Posts Tagged ‘opensocial’

OpenWidget

Google released a couple days ago, along with an impressive set of initial partners, a set of APIs for building social web applications which they have decided to call OpenSocial. That name, OpenSocial, sounds intriging, doesn’t it? It’s a little off putting because what this new platform provides is not a means to open up our social graphs or help openly integrate the multitude of social networking websites out there. What it does is provide an standardized way for people write what are basically widgets, similar to what the Facebook application platform provides, and to easily embed those widgets in any number of social applications with little to no customization on a per-site basis.

It’s just a widget platform

OpenSocial is a very one-way system. It helps widget developers build applications off of each individual network’s data, but not to share the data between networks.

Because of the lack of generalized openness of the platform, the usefulness that these open applications provide is extremely limited and so what comes out of this is a way to embed random widgets. The widgets are non-specialized (at least by initial design) to the social networking websites they are used on and so what people build will be random in nature and will likely provide very little usefulness other than to amuse the users.

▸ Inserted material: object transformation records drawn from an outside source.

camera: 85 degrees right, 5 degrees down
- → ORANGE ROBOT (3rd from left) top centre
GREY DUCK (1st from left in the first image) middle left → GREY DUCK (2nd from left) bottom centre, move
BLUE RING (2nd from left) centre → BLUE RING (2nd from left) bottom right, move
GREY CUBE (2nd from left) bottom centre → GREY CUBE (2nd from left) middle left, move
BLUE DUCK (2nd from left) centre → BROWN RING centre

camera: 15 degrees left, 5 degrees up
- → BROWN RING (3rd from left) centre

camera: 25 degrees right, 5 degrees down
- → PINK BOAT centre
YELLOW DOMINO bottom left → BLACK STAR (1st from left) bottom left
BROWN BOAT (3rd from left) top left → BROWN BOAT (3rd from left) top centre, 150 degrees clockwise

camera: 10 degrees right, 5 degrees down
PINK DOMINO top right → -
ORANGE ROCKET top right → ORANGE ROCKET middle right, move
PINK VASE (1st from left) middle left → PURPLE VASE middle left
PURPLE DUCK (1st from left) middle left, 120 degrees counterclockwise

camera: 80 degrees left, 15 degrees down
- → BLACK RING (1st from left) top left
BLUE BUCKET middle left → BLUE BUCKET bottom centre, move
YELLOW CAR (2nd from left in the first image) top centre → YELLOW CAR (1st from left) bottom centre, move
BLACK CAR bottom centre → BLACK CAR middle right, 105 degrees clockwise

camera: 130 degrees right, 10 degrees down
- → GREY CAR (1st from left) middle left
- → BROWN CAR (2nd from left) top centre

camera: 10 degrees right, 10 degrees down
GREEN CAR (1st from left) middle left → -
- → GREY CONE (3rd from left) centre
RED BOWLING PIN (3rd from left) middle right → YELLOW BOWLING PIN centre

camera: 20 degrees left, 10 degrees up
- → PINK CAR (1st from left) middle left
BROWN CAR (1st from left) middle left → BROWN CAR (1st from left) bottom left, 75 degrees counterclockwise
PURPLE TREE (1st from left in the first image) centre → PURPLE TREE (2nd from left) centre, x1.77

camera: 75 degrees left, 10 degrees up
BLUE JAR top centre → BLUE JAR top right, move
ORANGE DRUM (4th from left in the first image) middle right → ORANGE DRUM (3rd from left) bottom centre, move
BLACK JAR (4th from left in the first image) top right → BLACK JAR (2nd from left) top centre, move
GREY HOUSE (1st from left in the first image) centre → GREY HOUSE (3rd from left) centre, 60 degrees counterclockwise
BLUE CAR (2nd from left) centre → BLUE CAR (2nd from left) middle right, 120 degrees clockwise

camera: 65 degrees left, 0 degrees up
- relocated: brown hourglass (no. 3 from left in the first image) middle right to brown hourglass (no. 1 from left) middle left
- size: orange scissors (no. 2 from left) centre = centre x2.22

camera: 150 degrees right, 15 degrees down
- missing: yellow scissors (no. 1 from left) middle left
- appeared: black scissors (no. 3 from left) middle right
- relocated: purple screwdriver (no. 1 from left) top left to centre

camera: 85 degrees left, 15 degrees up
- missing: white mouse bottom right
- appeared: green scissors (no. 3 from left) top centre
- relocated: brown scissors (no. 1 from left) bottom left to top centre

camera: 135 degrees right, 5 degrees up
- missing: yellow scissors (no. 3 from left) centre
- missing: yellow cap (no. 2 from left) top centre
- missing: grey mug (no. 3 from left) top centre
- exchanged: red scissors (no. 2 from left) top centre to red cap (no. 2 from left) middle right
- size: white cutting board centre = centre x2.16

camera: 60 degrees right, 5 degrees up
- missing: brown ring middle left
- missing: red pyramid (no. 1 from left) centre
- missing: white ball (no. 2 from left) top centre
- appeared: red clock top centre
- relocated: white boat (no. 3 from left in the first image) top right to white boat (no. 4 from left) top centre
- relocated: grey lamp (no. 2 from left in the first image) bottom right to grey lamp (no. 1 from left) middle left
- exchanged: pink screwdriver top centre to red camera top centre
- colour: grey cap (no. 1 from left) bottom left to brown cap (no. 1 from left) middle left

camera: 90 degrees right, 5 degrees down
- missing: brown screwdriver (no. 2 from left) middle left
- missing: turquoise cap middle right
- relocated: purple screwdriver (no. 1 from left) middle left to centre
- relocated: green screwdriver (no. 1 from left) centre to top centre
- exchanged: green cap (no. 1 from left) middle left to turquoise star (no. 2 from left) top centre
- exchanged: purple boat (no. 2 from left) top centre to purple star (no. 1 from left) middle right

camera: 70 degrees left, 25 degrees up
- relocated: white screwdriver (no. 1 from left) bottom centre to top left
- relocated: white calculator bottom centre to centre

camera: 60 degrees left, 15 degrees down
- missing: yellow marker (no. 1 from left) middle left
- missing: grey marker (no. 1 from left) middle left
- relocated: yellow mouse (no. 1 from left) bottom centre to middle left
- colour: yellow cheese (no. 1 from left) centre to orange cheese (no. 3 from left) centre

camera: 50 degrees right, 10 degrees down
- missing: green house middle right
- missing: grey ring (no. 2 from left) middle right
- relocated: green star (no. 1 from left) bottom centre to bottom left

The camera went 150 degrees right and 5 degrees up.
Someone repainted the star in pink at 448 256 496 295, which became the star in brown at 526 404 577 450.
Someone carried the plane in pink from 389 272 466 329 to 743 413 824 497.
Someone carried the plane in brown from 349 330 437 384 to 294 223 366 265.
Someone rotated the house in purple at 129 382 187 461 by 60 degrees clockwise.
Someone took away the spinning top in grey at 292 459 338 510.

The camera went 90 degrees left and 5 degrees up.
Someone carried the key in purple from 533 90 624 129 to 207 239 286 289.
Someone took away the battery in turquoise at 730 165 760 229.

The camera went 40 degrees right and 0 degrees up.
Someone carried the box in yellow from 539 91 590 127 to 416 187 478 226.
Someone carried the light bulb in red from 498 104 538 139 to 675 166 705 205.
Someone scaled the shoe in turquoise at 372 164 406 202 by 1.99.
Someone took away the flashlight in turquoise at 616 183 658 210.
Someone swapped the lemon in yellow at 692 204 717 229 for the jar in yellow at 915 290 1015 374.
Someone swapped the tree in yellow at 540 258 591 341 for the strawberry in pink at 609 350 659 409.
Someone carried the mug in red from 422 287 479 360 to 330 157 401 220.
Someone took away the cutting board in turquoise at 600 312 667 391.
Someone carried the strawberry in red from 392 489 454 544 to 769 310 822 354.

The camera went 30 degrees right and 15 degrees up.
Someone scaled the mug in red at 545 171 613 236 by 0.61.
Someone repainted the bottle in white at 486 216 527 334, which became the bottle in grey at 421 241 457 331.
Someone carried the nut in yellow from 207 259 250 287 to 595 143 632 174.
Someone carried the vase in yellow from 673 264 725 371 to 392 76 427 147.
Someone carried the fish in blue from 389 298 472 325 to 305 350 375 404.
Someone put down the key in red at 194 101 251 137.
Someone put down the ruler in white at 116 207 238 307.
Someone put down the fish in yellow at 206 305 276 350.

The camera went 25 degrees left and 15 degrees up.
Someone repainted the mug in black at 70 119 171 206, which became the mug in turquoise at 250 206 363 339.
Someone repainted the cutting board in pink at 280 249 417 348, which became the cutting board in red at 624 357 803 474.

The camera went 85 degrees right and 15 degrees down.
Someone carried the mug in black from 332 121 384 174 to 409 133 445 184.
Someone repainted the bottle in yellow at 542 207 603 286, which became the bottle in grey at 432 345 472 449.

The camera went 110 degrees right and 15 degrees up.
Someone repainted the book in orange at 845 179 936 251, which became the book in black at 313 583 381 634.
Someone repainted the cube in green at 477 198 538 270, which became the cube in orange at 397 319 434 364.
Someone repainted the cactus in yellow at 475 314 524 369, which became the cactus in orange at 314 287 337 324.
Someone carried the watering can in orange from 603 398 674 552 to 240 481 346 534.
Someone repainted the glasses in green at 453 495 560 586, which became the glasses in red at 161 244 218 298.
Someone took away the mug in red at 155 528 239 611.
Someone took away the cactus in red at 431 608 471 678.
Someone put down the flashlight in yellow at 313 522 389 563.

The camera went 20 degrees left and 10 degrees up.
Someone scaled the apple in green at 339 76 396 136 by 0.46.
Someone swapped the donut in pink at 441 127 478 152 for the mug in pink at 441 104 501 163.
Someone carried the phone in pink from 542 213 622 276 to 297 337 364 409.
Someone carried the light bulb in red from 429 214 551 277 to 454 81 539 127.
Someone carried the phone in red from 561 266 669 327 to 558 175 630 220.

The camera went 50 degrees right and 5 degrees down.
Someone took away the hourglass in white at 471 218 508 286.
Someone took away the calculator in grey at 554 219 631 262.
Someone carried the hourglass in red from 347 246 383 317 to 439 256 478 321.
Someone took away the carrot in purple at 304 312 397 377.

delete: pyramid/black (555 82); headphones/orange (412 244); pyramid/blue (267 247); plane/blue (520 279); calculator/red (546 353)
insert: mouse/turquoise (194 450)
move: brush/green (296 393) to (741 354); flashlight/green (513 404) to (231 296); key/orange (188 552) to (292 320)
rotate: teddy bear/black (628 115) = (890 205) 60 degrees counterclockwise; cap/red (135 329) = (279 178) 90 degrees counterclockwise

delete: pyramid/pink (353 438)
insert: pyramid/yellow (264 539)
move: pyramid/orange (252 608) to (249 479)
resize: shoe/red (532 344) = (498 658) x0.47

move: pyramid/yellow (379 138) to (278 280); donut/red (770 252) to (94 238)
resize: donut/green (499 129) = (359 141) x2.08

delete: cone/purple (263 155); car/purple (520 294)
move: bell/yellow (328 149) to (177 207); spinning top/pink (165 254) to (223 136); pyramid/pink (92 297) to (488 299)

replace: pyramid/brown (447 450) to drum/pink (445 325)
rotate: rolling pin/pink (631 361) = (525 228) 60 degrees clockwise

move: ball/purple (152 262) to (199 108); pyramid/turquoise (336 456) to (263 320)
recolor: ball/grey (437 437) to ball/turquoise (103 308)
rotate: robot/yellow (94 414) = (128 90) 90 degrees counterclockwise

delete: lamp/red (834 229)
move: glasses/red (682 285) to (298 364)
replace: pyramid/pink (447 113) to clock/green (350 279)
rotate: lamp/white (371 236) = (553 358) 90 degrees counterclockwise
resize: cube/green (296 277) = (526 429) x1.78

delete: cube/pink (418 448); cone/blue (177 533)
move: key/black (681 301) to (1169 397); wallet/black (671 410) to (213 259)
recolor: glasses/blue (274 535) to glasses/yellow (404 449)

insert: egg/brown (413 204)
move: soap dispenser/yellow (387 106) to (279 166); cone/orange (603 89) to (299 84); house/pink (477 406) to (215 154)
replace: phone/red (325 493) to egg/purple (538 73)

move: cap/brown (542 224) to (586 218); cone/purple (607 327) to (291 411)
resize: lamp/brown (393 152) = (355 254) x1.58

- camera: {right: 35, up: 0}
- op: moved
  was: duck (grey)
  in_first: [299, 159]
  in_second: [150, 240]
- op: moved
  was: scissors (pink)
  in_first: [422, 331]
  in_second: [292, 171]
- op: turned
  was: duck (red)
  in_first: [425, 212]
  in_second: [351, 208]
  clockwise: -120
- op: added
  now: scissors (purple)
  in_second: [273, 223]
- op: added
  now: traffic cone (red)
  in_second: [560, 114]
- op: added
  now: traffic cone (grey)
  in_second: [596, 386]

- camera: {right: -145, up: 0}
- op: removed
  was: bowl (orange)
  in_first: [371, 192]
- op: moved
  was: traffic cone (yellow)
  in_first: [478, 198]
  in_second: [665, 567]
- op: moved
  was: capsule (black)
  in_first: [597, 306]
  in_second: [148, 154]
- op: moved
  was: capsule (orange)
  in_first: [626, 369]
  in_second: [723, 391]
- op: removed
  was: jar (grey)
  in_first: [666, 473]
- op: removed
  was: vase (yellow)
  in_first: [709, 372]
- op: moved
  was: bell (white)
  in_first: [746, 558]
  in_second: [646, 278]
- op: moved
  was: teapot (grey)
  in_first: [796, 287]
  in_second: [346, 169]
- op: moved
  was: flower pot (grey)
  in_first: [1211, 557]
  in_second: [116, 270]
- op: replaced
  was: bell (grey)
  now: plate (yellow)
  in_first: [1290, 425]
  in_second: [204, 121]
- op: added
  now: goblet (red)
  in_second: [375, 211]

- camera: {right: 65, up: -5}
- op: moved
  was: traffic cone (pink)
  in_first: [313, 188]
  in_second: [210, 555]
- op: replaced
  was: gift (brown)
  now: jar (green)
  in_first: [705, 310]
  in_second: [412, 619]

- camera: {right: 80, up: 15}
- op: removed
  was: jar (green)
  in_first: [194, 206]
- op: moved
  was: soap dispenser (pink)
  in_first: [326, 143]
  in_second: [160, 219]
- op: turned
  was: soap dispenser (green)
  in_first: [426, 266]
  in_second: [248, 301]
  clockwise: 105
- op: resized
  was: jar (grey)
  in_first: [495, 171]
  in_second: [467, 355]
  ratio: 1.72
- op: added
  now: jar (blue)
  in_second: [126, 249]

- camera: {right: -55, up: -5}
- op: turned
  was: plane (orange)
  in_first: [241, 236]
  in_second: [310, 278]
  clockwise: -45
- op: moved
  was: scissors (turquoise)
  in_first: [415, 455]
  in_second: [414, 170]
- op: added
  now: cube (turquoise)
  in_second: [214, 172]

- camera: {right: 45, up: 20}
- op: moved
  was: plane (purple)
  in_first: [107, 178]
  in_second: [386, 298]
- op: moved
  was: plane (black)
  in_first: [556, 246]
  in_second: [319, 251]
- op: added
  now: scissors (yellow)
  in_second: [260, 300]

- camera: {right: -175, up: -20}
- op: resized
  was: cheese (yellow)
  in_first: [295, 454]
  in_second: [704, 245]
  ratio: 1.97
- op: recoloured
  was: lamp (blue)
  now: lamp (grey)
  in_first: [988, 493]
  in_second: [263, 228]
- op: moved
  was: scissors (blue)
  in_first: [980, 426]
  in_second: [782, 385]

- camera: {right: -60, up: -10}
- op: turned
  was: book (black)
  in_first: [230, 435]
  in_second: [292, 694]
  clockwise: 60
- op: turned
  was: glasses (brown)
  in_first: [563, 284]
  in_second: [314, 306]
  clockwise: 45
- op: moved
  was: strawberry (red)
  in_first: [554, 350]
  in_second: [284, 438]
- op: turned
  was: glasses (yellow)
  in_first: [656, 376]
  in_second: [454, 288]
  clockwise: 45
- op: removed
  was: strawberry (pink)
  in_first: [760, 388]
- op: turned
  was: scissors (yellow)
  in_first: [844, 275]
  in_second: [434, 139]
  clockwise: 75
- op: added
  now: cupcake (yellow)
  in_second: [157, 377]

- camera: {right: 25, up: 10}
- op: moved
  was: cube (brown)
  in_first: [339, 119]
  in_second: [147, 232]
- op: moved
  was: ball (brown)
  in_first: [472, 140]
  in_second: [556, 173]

It’s too bad that this move wasn’t to open up the social graphs and help integrate the disjointed networks in all of these websites. That’s okay, though. This is still a great effort and a move in the right direction. As Tantek wrote, this is just one component of social network portability and does help social application developers a great deal.

The market is stronger now

As Fred Stutzman pointed out, having these widgets everywhere helps struggling/competing networks stay even with their competition. Now that everyone can provide a way to get these open widgets on their social applications they can say “Hey! Don’t leave! We have those too!”. While this seems helpless and slightly laughable it strengthens the competetive landscape.

As I listed in my recap of the Lessig lecture yesterday, the best way to keep a healthy corporate ecosystem is to encourage competition. The more competition is out there, the more trust will instill in the users of these applications. It will be easier for people to embrace competing networks without feeling like they all need to use “the one with the applications”. The hierarchy of social networking applications will likely flatten because of this. As Seth Godin pointed out, the choice now between social networks is, soon to be, hundreds of open sites (OpenSocial implementers) or one closed one (Facebook).

It seems like such a call for help

While more people having these applications helps the landscape, the inclusion of these widgets seem so forced. It’s sad to see promising services like Plaxo seemingly randomly embrace this without any reason other than that they can. When everyone has these applications they don’t add anything new or unique to any one network.

Time will tell which applications get listed on which networks and whether different implementations of the OpenSocial API will encourage different types of applications to be used. I’m looking forward to seeing how this plays out.